I am currently a member of Baptist church. I am raising my children there. It is a place of imperfect people who radically love Jesus and do their best to follow the Scriptures. Though, I am not married to it, and I don't see myself staying there the rest of my life...especially if they do not move towards putting more women's voices alongside the men's. The Holy Spirit is rooted in us all equally (Galatians 3:28) and more and more I am longing to hear from both genders. According to Acts 2:17 God declared He would pour out His spirit out on all flesh and “your sons and daughters” shall prophesy. Don't let that bother you. My heart is sealed to Jesus Christ alone. He wasn't a Baptist. And yet He still saved the world...
This Christmas, really just this past week, I am drawn back to the lure of Mary. The Virgin girl who was seen as highly favored by God. He could have picked anyone to deliver The Son...and He picked her. A girl. A human. She was His choice.
From the dust He created Adam, from the rib a woman…from a girl…Jesus. I want to focus on her for just a minute. I don't think that in anyway takes away from the Glory of our Lord. It is in fact a key part of the fulfillment of the Scriptures. (Isaiah 7:14)
I will not pray to her, that is reserved for my God, I don't pray to any humans... but I will acknowledge her role of greatness in the story that woos my heart. The birth of my Savior and yours...The One that will ride in on His white horse according to Revelations and collect all of His people ...from all denominations...
I want my home in heaven to be just like the one I had as a little girl. The one wedged in between the Catholics and the Methodists...the Presbyterians and the Jews. The Non-Denomination the Lutherans and Pentecostals and Episcopalians.

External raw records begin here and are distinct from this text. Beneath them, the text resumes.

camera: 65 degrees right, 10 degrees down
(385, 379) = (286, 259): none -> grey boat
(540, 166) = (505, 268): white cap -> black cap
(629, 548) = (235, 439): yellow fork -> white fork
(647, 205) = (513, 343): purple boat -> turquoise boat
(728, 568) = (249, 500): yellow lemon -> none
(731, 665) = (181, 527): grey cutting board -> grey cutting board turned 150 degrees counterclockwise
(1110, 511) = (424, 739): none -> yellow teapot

So today...in my attempt to try this "advent"... I'm reflecting on Virgin Mary...thanking God for giving her favor, thanking Him for choosing a young unassuming girl to be an intricate part of the greatest gift man has ever received.
And who knows I may even light a candle and kneel before God in her remembrance. That 80 mile journey on a donkey…full term body aching, baby boy kicking....radical obedience of a 12 year old girl who's response to the Lords call on her life is one to be admired...

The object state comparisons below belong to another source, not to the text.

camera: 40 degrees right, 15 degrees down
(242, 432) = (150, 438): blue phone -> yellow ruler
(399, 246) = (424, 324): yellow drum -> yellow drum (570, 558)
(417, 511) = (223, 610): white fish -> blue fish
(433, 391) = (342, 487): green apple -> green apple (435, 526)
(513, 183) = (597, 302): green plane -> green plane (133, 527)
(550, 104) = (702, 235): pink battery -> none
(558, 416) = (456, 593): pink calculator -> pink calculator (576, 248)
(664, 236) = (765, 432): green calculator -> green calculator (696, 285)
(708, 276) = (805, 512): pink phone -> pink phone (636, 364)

And Mary said, “I am a servant of the Lord; let it be to me according to your word.” Luke 1:38
"Oh how I praise the Lord. How I rejoice in God my Savior! For he took notice of his lowly servant girl, and now generation after generation forever shall call me blest of God. For he, the mighty Holy One, has done great things to me. His mercy goes on from generation to generation, to all who reverence him."
I’m raising four little girls…what an extraordinary example Mary is to them for multiple reasons. In preparing our heart for the birth of a King, We must not leave out his mother.
The One who put a longing in my heart to climb over man made fences... and search for the things that He deemed important, the whole story, is worthy of the search that makes us uncomfortable.
So you know all about Jesus, but do you know His Mama?